It is generally accepted that psychotherapists or those working in the helping professions benefit greatly from some form of professional, regular supervision. Those that sign up to the relevant, professional accrediting bodies and abide by their code of ethics must undertake a minimum  amount of regular supervision.

The purpose of supervision in clinical psychotherapy and counselling is to enrich the professional’s attitudes, knowledge, and skills in order to competently provide quality care resulting in improved client outcomes. Clinical Supervision is part of ongoing training and mentoring of professionally trained psychoanalysts, psychotherapists, counsellors and psychologists.

The process and practice of supervision in any setting but in particular the therapeutic setting provides an excellent opportunity to model behaviours which ensure equality, promote diversity and explore ethical dilemmas.  This ensures that there are particular codes of practice adhered to creating a benchmark for standards of performance. It also ensures accountability and provides a platform where grievances can be brought and attended to.

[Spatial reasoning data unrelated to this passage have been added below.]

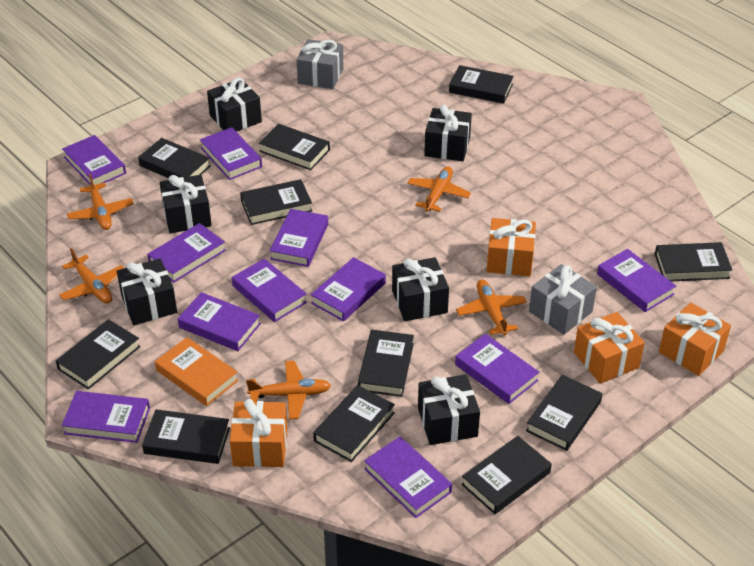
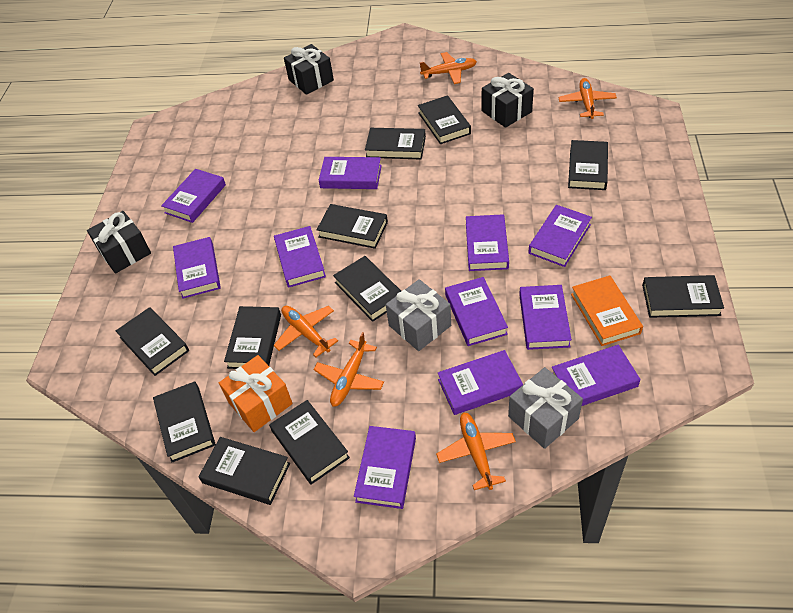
black gift: 6 -> 3
orange gift: 4 -> 1

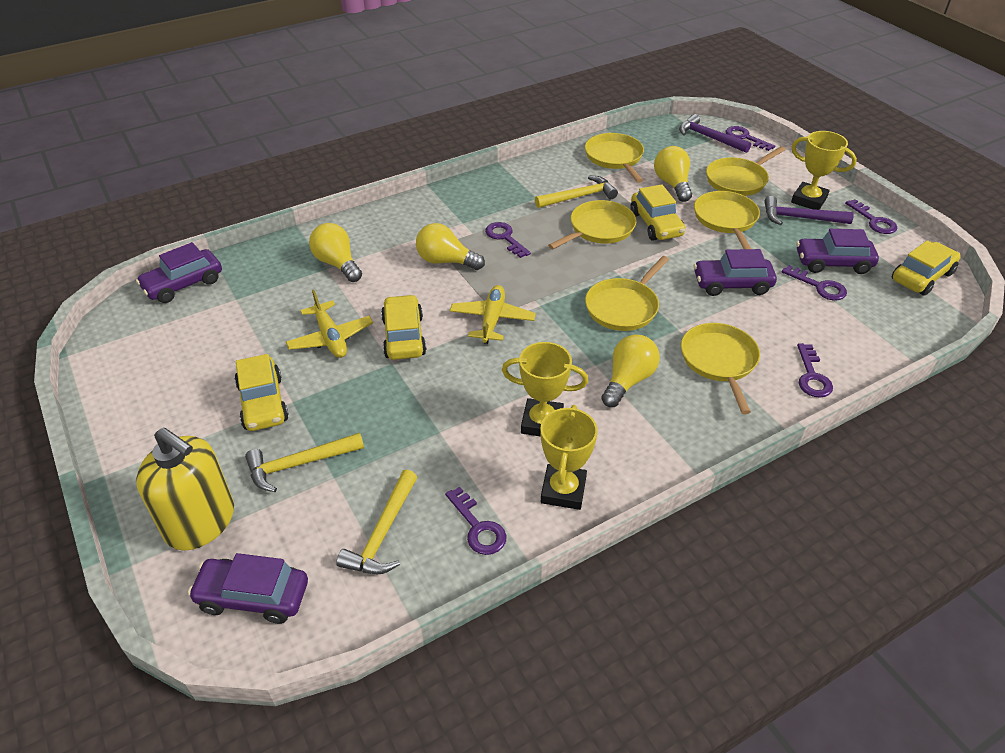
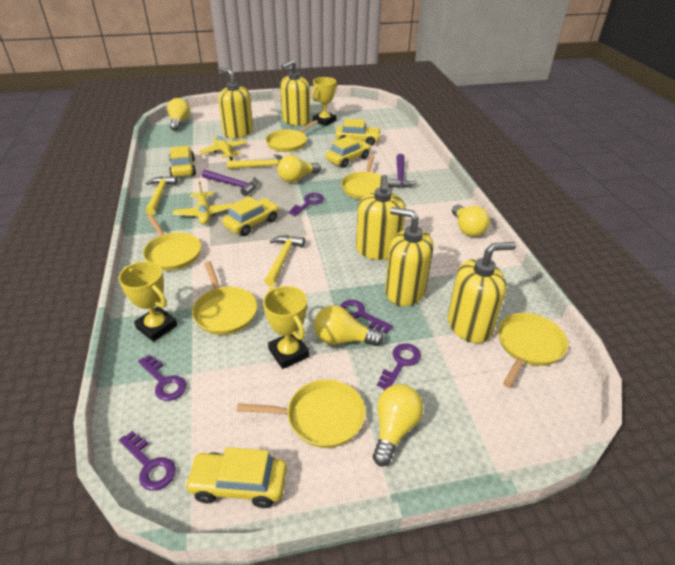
purple car: 4 -> 0
purple key: 6 -> 5
yellow car: 4 -> 5
yellow light bulb: 4 -> 5
yellow soap dispenser: 1 -> 5

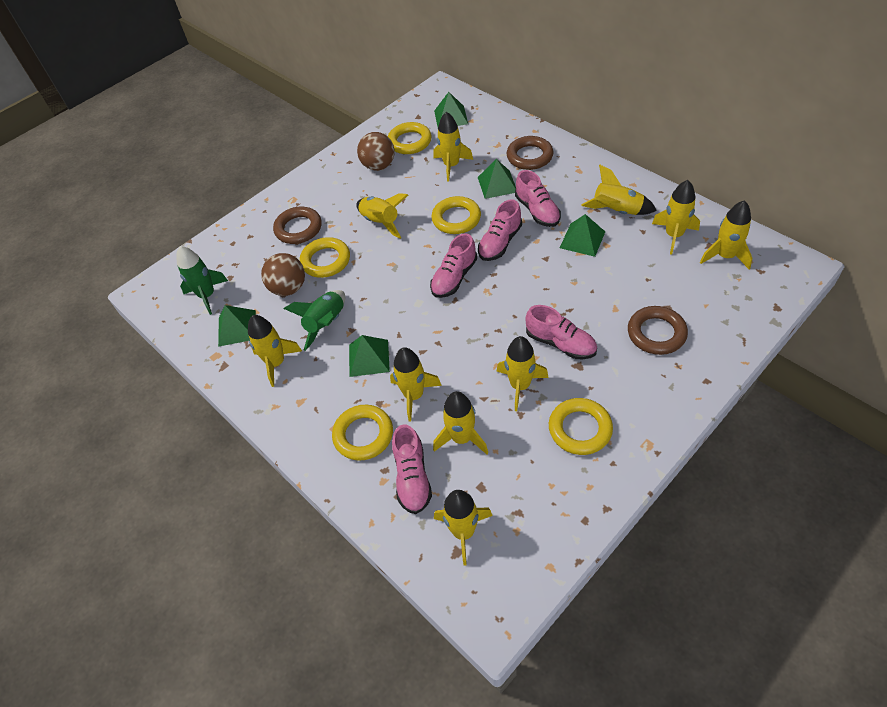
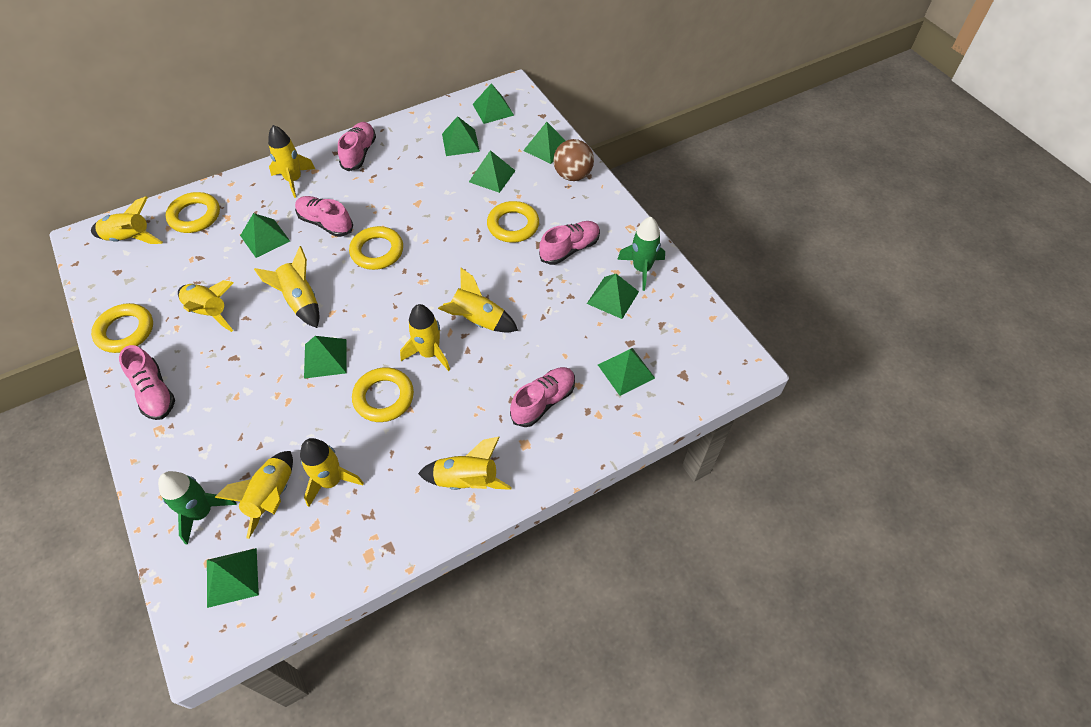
brown ball: 2 -> 1
brown ring: 3 -> 0
green pyramid: 5 -> 9
yellow rocket: 10 -> 9

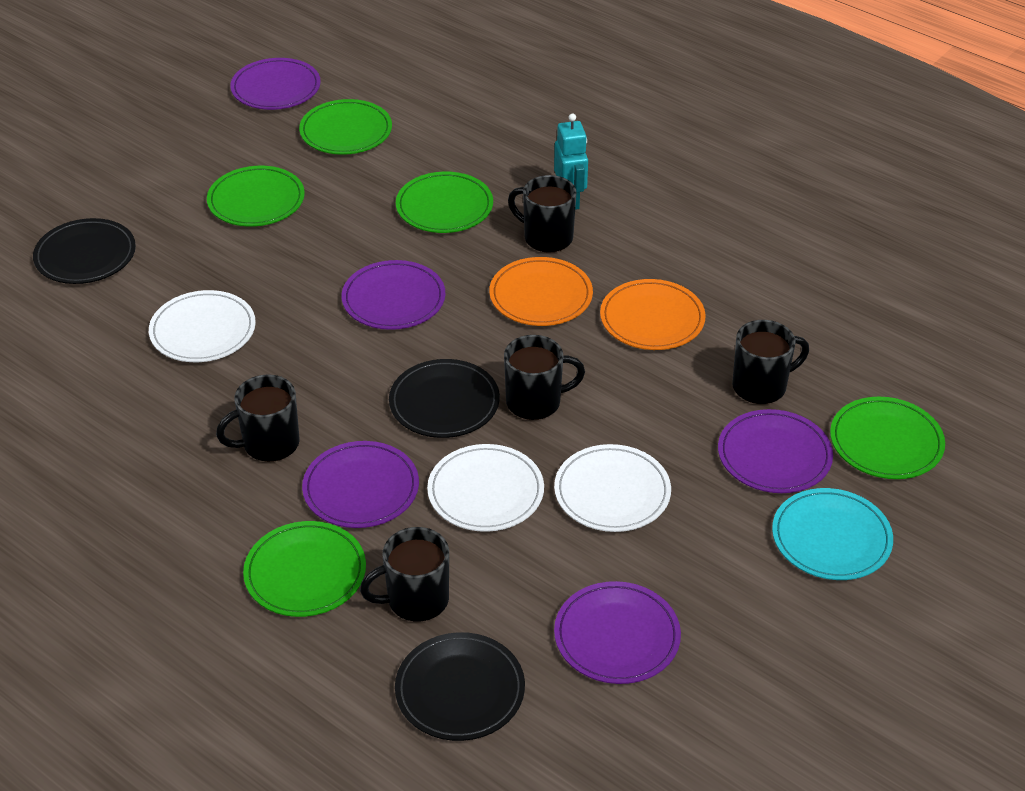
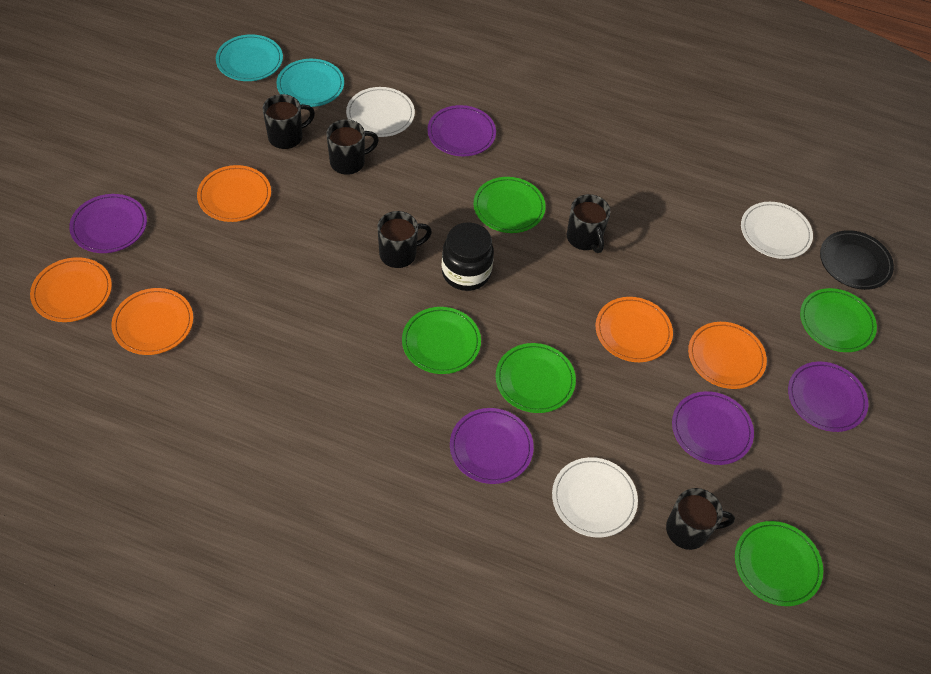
black jar: 0 -> 1
black plate: 3 -> 1
orange plate: 2 -> 5
turquoise plate: 1 -> 2
turquoise robot: 1 -> 0

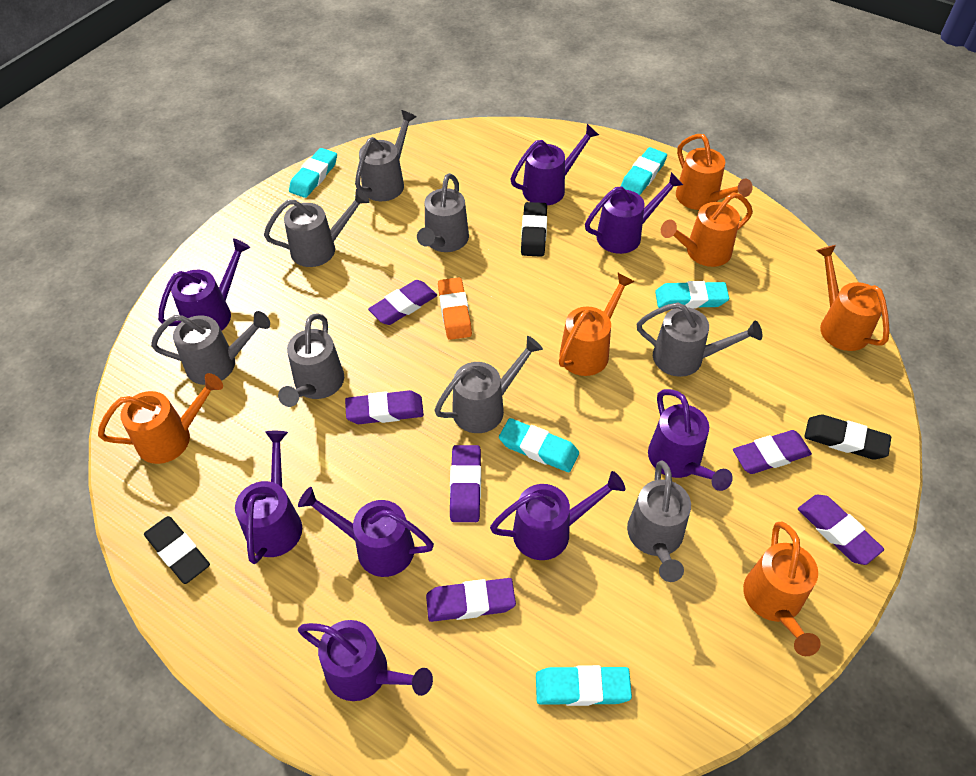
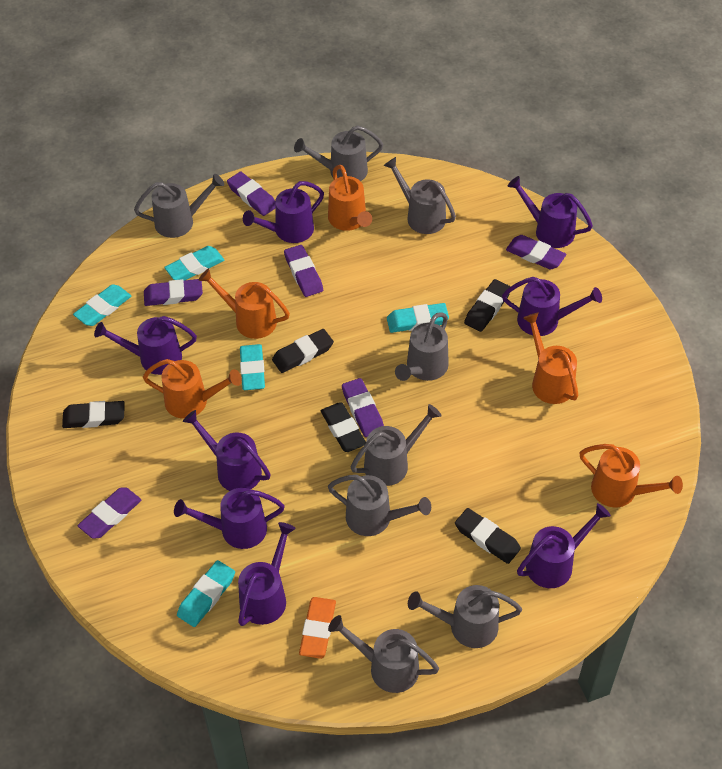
black eraser: 3 -> 5
orange watering can: 6 -> 5

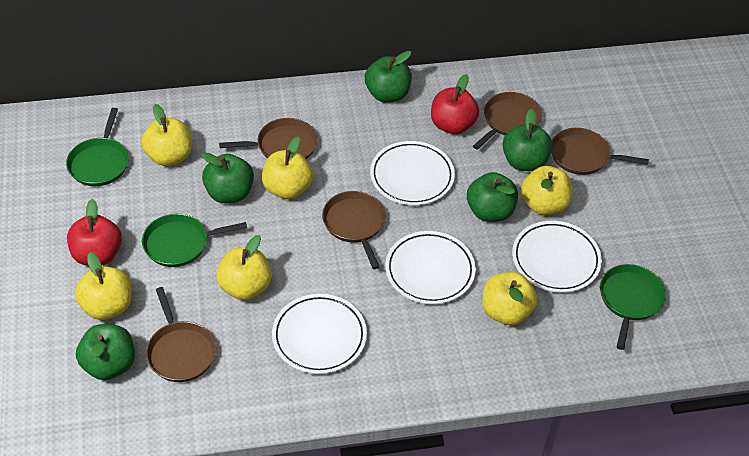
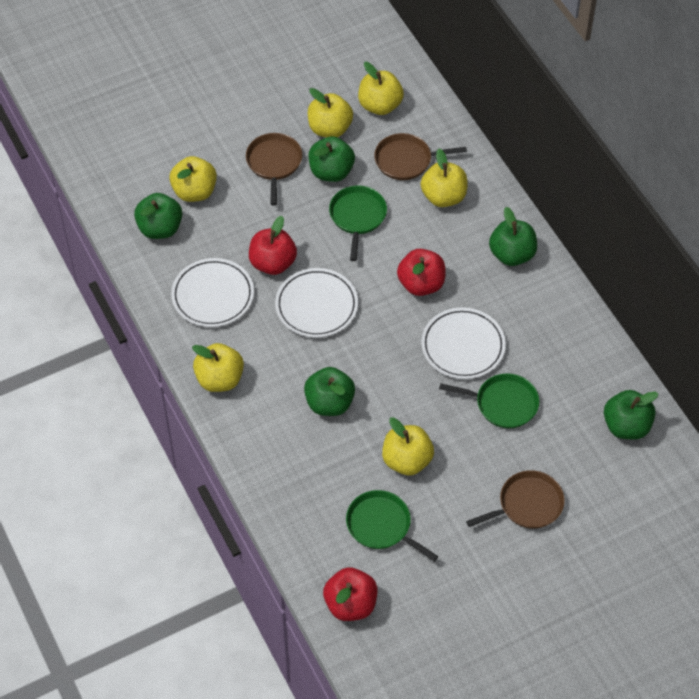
brown pan: 5 -> 3
red apple: 2 -> 3
white plate: 4 -> 3

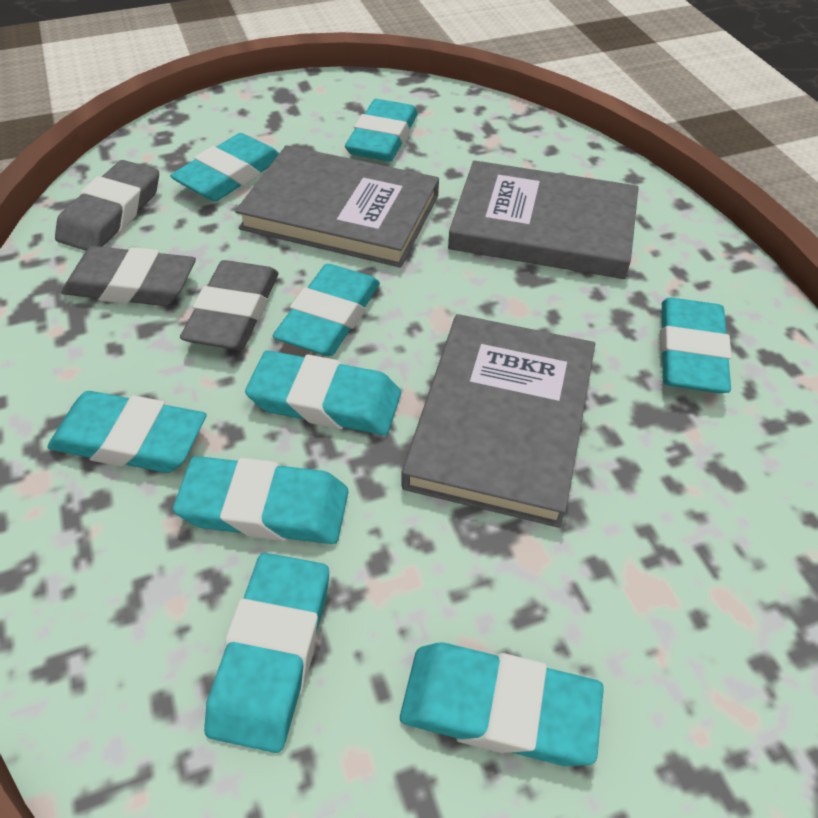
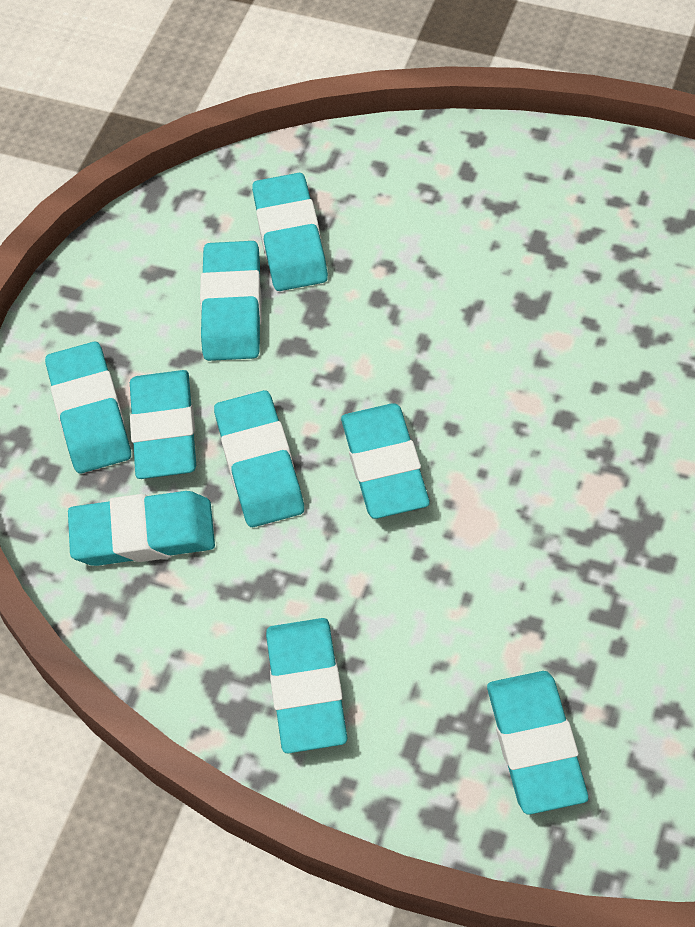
grey book: 3 -> 0
grey eraser: 3 -> 0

While supervision is a specific piece of work and distinct intervention,  there are many different theories that inform supervision practice; forms of supervision (e.g. seven eyed model, Cyclical Model); forums (such as being in private practice or being part of an organisation) and formats (individual or group) . One of the key foundations of supervision practice is the supervisory  contract. This, in essence, is the framework that allows the working alliance and supervisory relationship to develop where clear roles, responsibilities and expectations are laid down and trust and respect are built upon. The relationship is evaluative and extends over time enhancing professional functioning. While practitioners from diverse professional backgrounds and multi discipline teams are more and more engaged in supervision, the working framework for supervision is rooted in a philosophy of learning, development and growth rather than any particular professional perspective or training.

Supervision, as we understand it, takes place between two individuals where they work through and process clinical and ethical dilemmas and challenges that occur in the supervisee’s  practice. Indeed, Inskipp and Proctor (1995:1) refer to this as ‘a working alliance between a supervisor and a counsellor in which the counsellor can offer as account or recording of her work….’ It is therefore a collaborative experience where ethical issues, decision making and accountability are upheld.

While the practice of supervision has developed and emerged from the early origins of the ‘apprenticeship model’ where the apprentice would learn their practice by observing and assisting the more accomplished practitioner in the same field, the skills, techniques, methods and knowledge necessary to carry out effective supervision are not necessarily the same as those of psychotherapy.  Supervision is becoming a profession in its own right moving from uni-professional to a cross profession discipline where supervisors are working more and more with practitioners from diverse backgrounds. While it may be a given that most psychotherapists and other mental health profession engage in regular supervision, it is critical that we continue to consider and review training and guidance for supervisors in order to enhance best practice and uphold ethical standards, and review research on supervision to help focus on the application of practice and making the most of supervision.